La vicenda legale che dal lontano 2010 vede contrapposti due big del mondo hi-tech come Google e Oracle ha registrato a fine maggio una vittoria da parte del gruppo di Mountain View: un giudice del Northern District of California di San Francisco ha deciso che l’impiego delle API Java all’interno del sistema operativo Android può essere ricondotto al fair use. Niente maxi-risarcimento da 9,3 miliardi di dollari per la software house di Redwood, dunque.
Questo non significa che la bagarre tra le due realtà sia ormai acqua passata. Ora tocca a bigG impugnare il coltello dalla parte del manico, passare all’attacco e puntarlo verso la controparte, chiedendo a sua volta un rimborso pari a 3,9 milioni di dollari. La cifra si compone di tre quote differenti: 1,8 milioni legati alla gestione dei documenti durante tutto l’iter giudiziario, 300.000 dollari per l’opera di trascrizione e altri 1,8 milioni per la consulenza di un esperto designato dalla corte. Potrebbero essere necessarie settimane, se non mesi, prima di arrivare ad una sentenza in merito.

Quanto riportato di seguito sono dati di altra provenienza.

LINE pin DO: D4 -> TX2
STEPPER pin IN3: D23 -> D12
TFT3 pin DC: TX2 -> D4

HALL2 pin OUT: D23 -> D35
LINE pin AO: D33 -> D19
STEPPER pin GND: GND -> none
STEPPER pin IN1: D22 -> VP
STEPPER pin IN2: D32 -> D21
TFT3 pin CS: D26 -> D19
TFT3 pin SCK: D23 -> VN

Oltre a questo, Google ha chiesto di commissionare una sanzione a Oracle per aver svelato, attraverso l’avvocato Annette Hurst dello studio Orrick, Sutcliffe & Herrington, dati e informazioni finanziarie sensibili legate agli accordi siglati con aziende di terze parti come Apple (un miliardo di dollari per mantenere la barra di ricerca su iPhone) e con i partner OEM operanti all’interno dell’ecosistema Android. Queste le parole di Bruce Baber, legale che difende i diritti di bigG, risalenti a fine gennaio.

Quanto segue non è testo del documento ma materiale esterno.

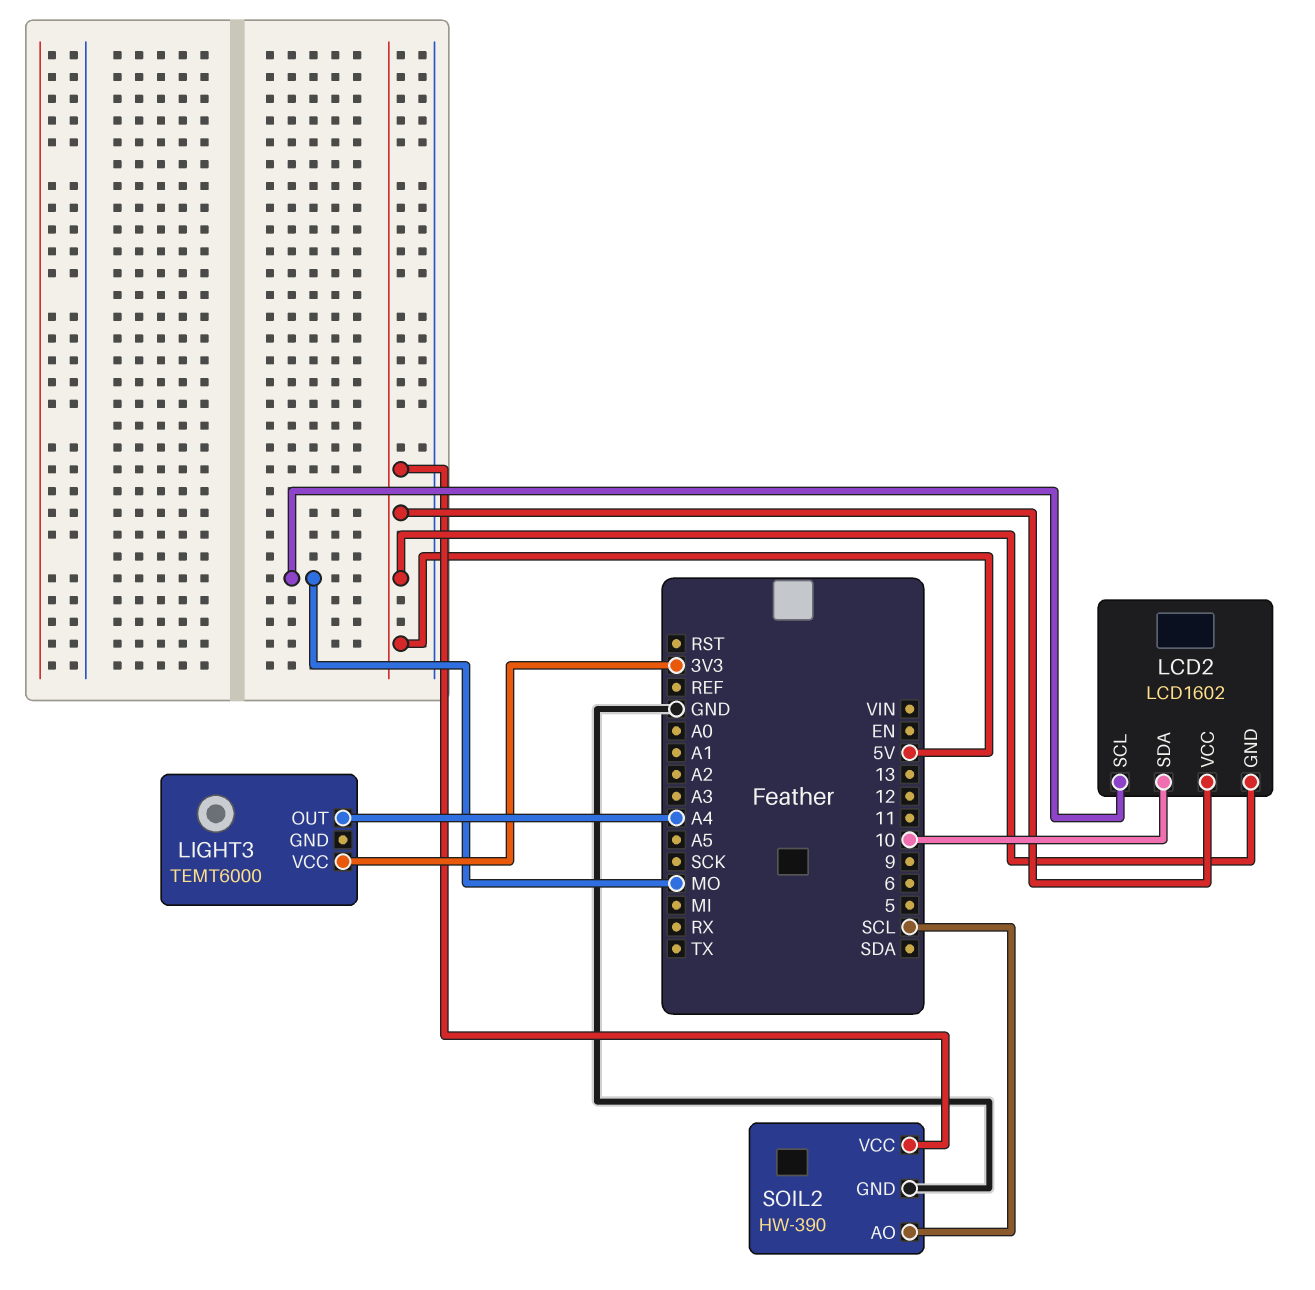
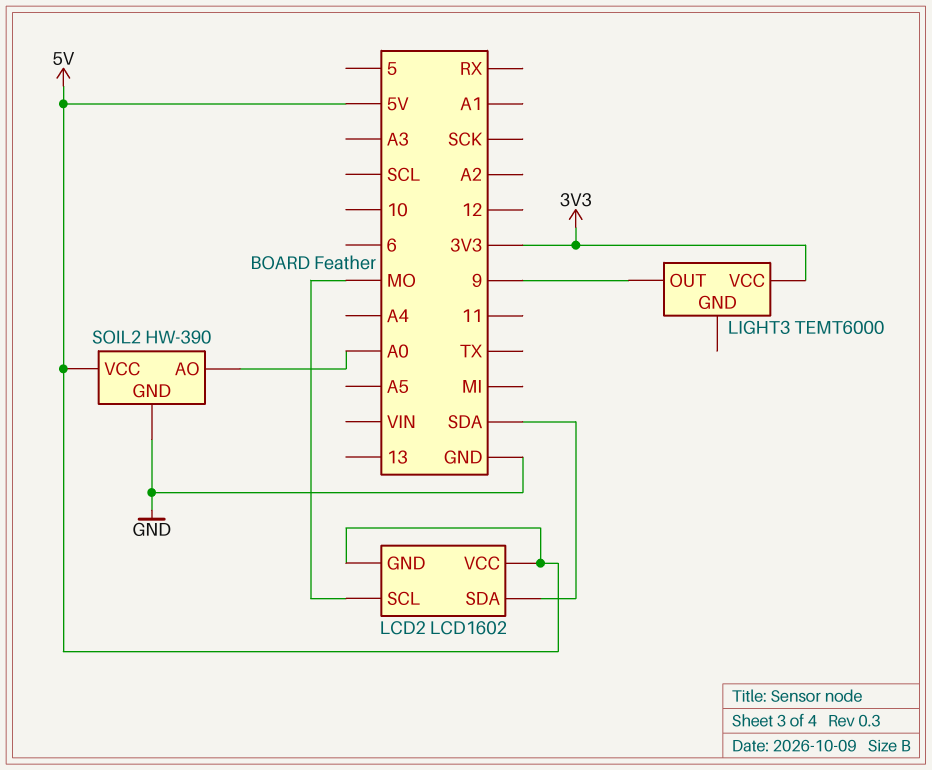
LCD2 pin SDA: 10 -> SDA
LIGHT3 pin OUT: A4 -> 9
SOIL2 pin AO: SCL -> A0

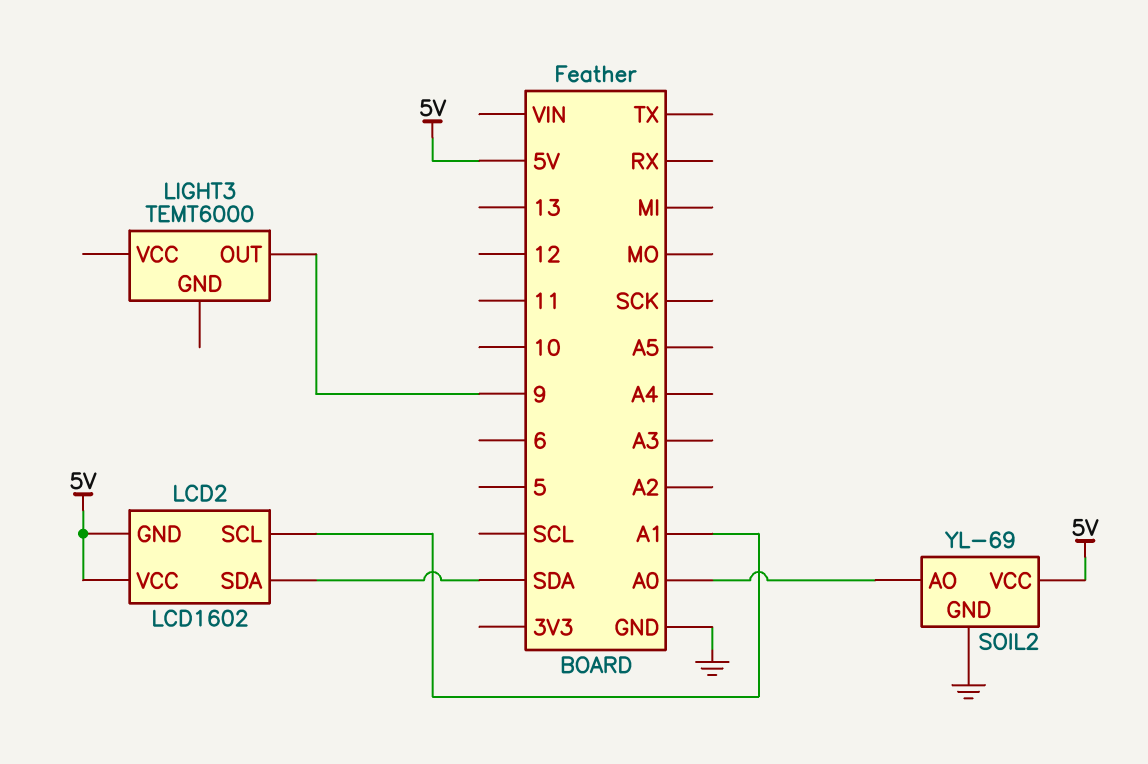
LCD2 pin SCL: MO -> A1
LIGHT3 pin VCC: 3V3 -> none
SOIL2: HW-390 -> YL-69

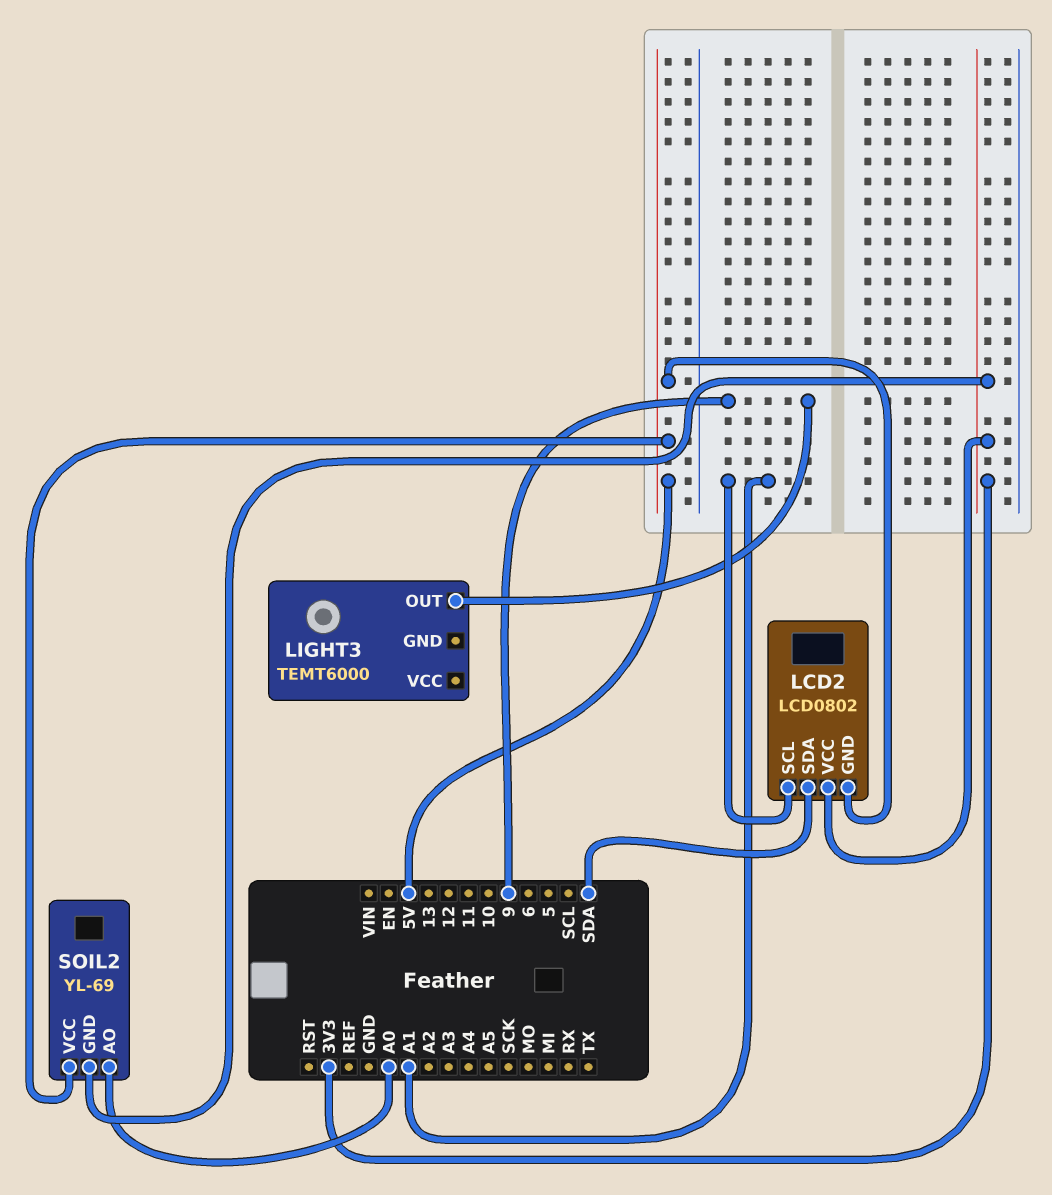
LCD2: LCD1602 -> LCD0802
LCD2 pin VCC: 5V -> 3V3
SOIL2 pin GND: GND -> 3V3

Annette Hurst ha di recente svelato in una corte aperta al pubblico alcune informazioni finanziarie sensibili e confidenziali, relative sia a Google che al partner di terze parti Apple, così come altre informazioni strettamente confidenziali appartenenti a Google. A causa del fallimento da parte di Oracle di rimediare all’azione, le informazioni sono state riportate dalle principali agenzia di stampa.